Paradise: Land of the Meat Puppets
Toronto Sun, February 8 2001
"No Meat ... again!" by KIERAN GRANT


TORONTO -- It's been 61/2 long years since the Meat Puppets last blazed their way through these parts.

But devotees of singer-guitarist Curt Kirkwood's Tempe, Ariz., psych-cowpunk-acid-blues-crunch crew will have to wait a little longer now that the band has blown out next Tuesday's show at Lee's Palace.

According to show promoters Against The Grain, the Meat Puppets couldn't get immigration clearance for their soundman straightened out in time for the show. When a chance to play Good Morning America on the same day presented itself, well, playing to several million viewers instead of 300 punters must have seemed a bit more prudent.

It's the second time in a row the legendary rockers have cancelled a Lee's Palace gig. Last time, in late 1995, marked the beginning of a grim period that Kirkwood is only now overcoming with the recent release of the Meat Puppets' 12th album proper, Golden Lies.

Meat Puppets set out in 1981 on a remarkable creative trajectory that re-thought the possibilities of post-punk music. Magnificent discs Meat Puppets II, Up On The Sun and Mirage morphed from blistering punk to intricate folk-rock and glistening desert soul, all coloured by hallucinogenic worldview of Kirkwood and his bassist brother Cris. By 1994's Too High To Die, which came on the heels of a tour with Nirvana and an appearance on that band's Unplugged album, the Meat Puppets scored a No. 2 hit with Backwater.

Sadly, it was around that time that Cris Kirkwood developed a vicious drug problem and ultimately went AWOL. Then corporate turbulence at the group's label, London/Universal, left the Meat Puppets on ice.

Curt Kirkwood pressed on, determined to see out a musical journey that's lasted two decades.

"No one at Universal would touch Golden Lies," a candid and oddly eloquent Kirkwood told me in a recent interview. "They just wouldn't put it out; wouldn't drop us."

Golden Lies, a mostly-great album that was assembled over a couple of years with a new, Austin-based Meat Puppets lineup, was finally released on Breaking Records, an Atlantic-backed boutique label run by Hootie & The Blowfish.
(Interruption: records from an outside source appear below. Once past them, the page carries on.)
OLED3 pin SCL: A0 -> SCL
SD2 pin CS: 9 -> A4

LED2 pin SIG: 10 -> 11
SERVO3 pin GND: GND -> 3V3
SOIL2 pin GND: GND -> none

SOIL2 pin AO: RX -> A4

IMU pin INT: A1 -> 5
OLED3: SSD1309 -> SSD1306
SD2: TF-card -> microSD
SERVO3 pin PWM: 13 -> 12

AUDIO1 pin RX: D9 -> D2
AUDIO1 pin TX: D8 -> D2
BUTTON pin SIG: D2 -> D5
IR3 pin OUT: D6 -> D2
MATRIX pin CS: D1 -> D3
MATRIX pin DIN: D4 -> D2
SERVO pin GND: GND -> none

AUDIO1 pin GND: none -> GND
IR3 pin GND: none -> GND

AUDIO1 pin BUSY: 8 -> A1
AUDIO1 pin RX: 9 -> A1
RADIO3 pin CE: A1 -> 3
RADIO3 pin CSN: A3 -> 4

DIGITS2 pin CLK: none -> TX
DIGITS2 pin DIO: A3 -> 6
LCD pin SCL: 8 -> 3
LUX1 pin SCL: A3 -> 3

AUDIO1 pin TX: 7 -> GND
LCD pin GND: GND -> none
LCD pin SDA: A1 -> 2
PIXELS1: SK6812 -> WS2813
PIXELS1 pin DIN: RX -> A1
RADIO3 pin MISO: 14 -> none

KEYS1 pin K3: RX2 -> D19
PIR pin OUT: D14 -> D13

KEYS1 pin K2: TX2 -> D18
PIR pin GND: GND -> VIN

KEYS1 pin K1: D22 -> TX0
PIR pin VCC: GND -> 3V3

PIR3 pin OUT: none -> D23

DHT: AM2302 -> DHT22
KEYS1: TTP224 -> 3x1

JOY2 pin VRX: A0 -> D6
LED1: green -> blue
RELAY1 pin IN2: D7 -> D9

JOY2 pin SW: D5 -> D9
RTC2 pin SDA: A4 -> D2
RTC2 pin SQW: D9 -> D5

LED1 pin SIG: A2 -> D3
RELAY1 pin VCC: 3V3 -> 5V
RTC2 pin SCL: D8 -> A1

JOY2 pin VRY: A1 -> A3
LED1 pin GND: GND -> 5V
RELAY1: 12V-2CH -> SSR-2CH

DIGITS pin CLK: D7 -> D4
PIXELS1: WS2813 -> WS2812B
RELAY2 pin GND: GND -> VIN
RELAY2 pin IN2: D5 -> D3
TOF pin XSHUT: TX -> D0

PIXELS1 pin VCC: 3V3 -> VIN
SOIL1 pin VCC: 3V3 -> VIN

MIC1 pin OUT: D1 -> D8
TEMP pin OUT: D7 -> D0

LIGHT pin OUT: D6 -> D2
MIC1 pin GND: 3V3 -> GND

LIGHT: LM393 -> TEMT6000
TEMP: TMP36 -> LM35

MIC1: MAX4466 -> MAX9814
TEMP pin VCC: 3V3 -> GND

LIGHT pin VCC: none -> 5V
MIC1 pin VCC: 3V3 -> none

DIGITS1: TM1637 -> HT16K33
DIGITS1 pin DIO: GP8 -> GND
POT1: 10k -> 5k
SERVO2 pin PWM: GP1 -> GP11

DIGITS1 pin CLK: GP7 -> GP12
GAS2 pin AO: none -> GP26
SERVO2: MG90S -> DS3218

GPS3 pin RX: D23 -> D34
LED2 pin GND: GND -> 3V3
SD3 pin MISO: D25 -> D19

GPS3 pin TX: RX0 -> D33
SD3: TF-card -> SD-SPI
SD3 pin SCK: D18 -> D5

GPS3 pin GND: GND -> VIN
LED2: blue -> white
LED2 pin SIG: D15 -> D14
Kirkwood considered dropping the Meat Puppets banner before "waking up and realizing I couldn't get away with it.

"It's hard when you're dealing with drug addiction," he says. "You just think that it's going to go away. When it didn't, I was still in the Meat Puppets. I'm here as much as a testament to my brother's work as I am my own."

As for any fan criticisms that the Meat Puppets aren't the same without two Kirkwoods?

"They're not my fans then," he says. "They have no right. It's up to me: I'm Wonka. They can go die.

"Nobody has any idea how incredibly painful this has been outside the music. The music is a hobby for me."

Meat Puppets plan to play a make-up date later in the year.

Refunds, meanwhile, are available at point of purchase.